Chaque été, la Banque centrale européenne (BCE) organise un forum de politique monétaire très prisé à Sintra, au Portugal. Cet événement est l’une des plus importantes conférences de banques centrales au monde, réunissant des économistes de haut niveau, des banquiers, des acteurs du marché, des universitaires et des décideurs politiques pour discuter de questions macroéconomiques pertinentes.
Depuis sa création en 2015, le forum a suscité une grande attention en raison des discours percutants prononcés par les hauts responsables politiques, rivalisant avec la conférence de Jackson Hole en ce qui concerne l’attrait pour les investisseurs.
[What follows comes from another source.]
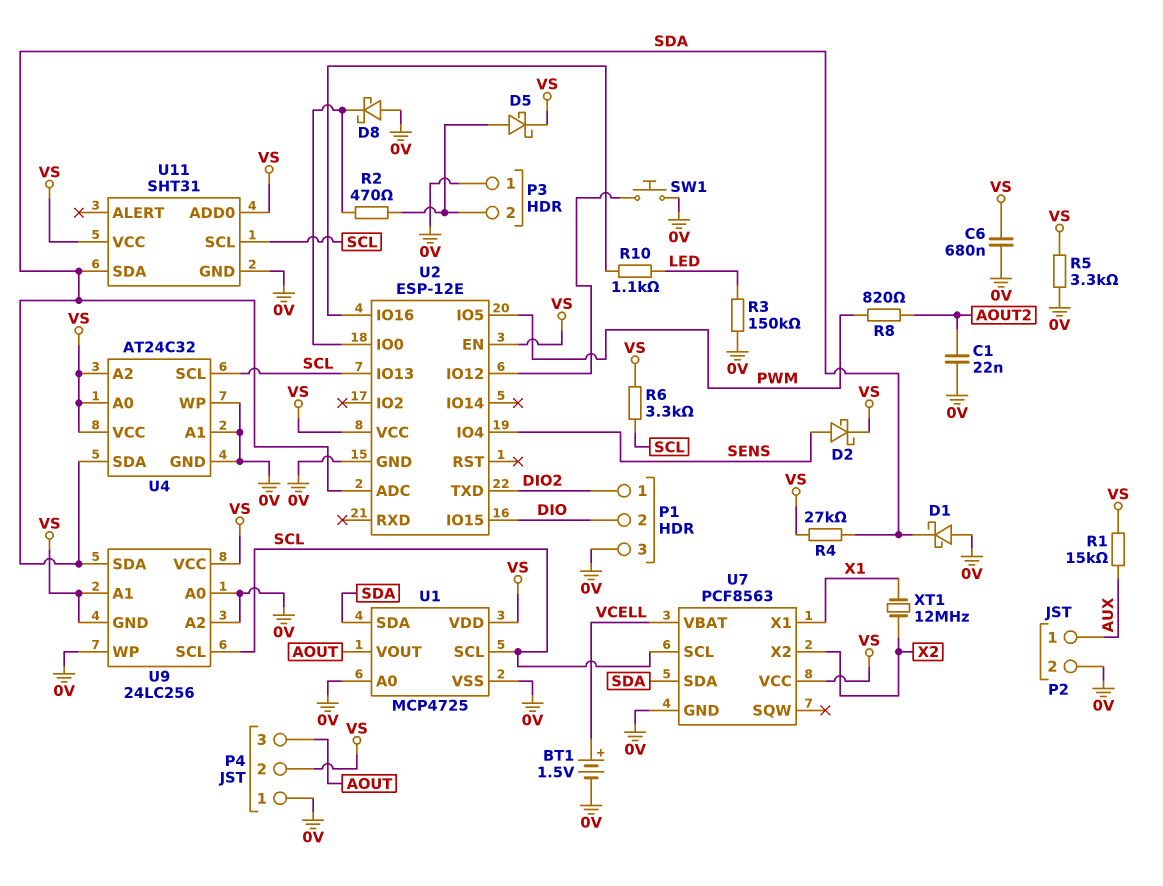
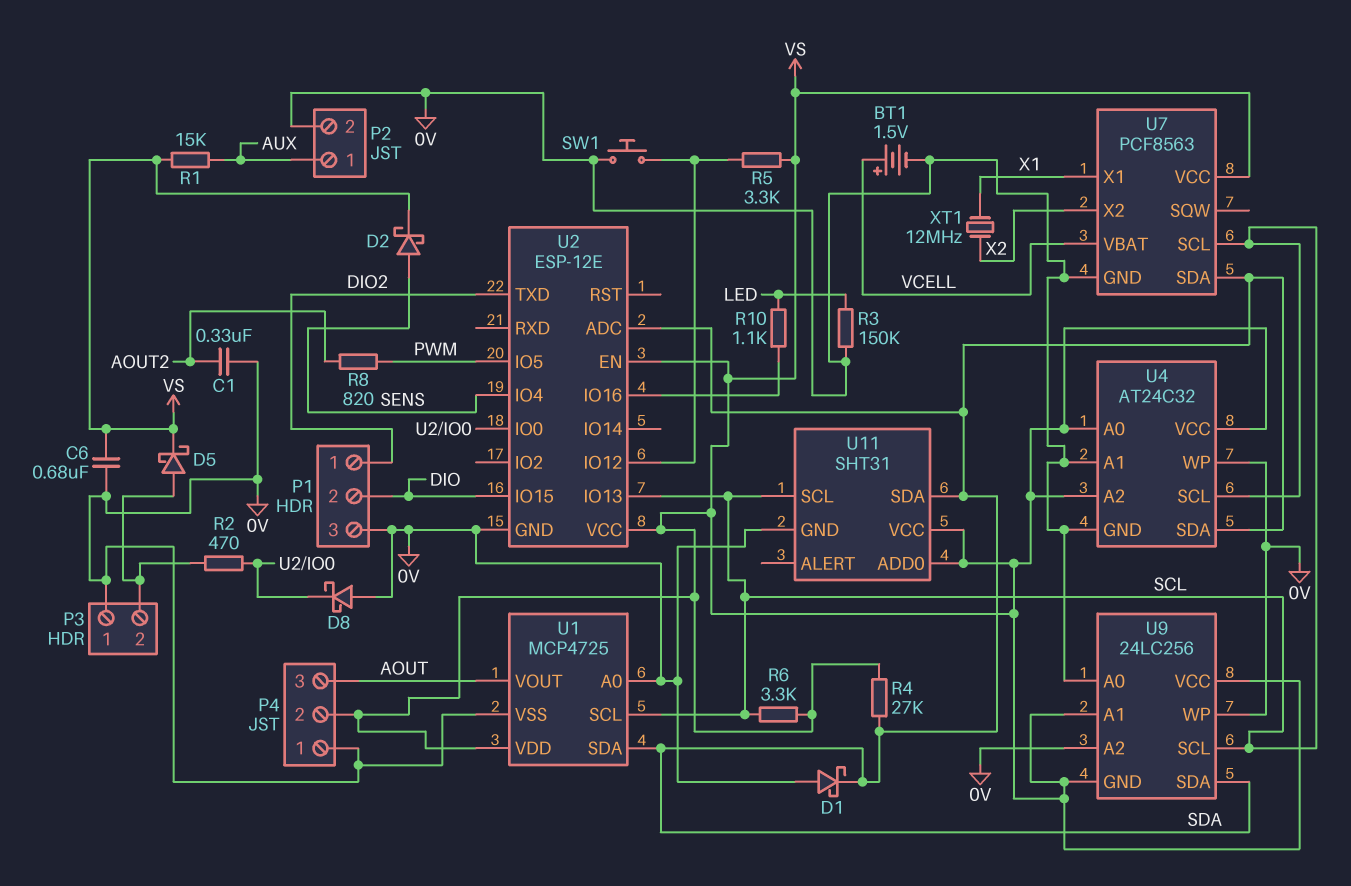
C1: 22nF (0V, AOUT2) -> 330nF (0V, AOUT2)
R5: 3.3k (0V, VS) -> 3.3k (U2/IO12, VS)

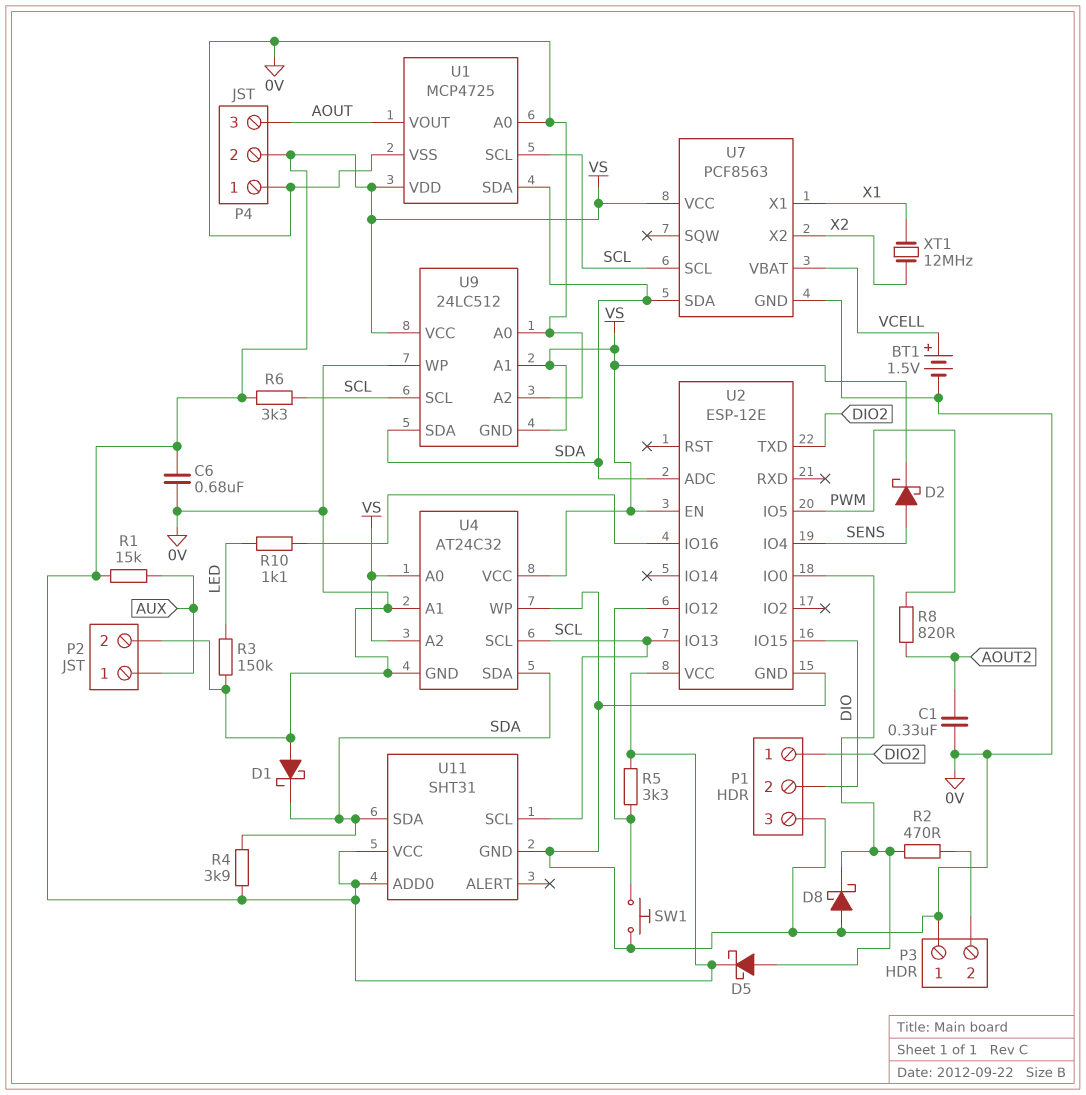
D5: schottky (A P3/2, K VS) -> schottky (A U2/IO0, K VS)
R4: 27k (SDA, VS) -> 3.9k (SDA, VS)
U9: 24LC256 -> 24LC512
En tant qu’événement organisé par la BCE, il a toujours occupé une place importante dans le calendrier des investisseurs. En effet, la réunion de cette année était particulièrement importante, car la BCE venait d’entamer une nouvelle phase de son cycle de politique monétaire le mois dernier, lorsque les taux directeurs ont été abaissés pour la première fois en cinq ans. Cette baisse est intervenue après une période d’attente de neuf mois, qui a suivi le resserrement le plus agressif de l’histoire de la BCE, lorsque les taux ont été relevés de 425 points de base (pb) en réponse au choc inflationniste post-pandémique.
Taux directeur de la BCE (taux de dépôt, % par an, 2019-2024)
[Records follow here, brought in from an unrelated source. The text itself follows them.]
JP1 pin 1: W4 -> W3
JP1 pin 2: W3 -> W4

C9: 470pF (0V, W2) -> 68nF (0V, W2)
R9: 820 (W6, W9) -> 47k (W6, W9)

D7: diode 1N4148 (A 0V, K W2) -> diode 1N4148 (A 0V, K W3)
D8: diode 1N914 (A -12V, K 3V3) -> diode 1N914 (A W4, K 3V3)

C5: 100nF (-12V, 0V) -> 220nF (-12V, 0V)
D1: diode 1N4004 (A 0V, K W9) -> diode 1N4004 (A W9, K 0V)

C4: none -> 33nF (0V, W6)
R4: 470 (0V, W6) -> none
Toutefois, malgré le début du cycle d’assouplissement, il subsiste une grande incertitude quant au rythme des réductions de taux à venir, ainsi qu’au « taux terminal » ou « taux neutre » auquel le taux directeur nominal devrait se stabiliser.
Dans le discours inaugural du forum de Sintra, Christine Lagarde, la présidente de la BCE, a bien exprimé ce qui se cache derrière l’hésitation à emprunter une voie plus agressive vers un assouplissement plus rapide de la politique monétaire : «Nous sommes toujours confrontés à plusieurs incertitudes concernant l’inflation future, notamment en ce qui concerne l’évolution du lien entre les bénéfices, les salaires et la productivité, et la question de savoir si l’économie sera touchée par de nouveaux chocs du côté de l’offre. Il nous faudra du temps pour rassembler suffisamment de données afin d’être certains que les risques d’une inflation supérieure à l’objectif fixé ont disparu».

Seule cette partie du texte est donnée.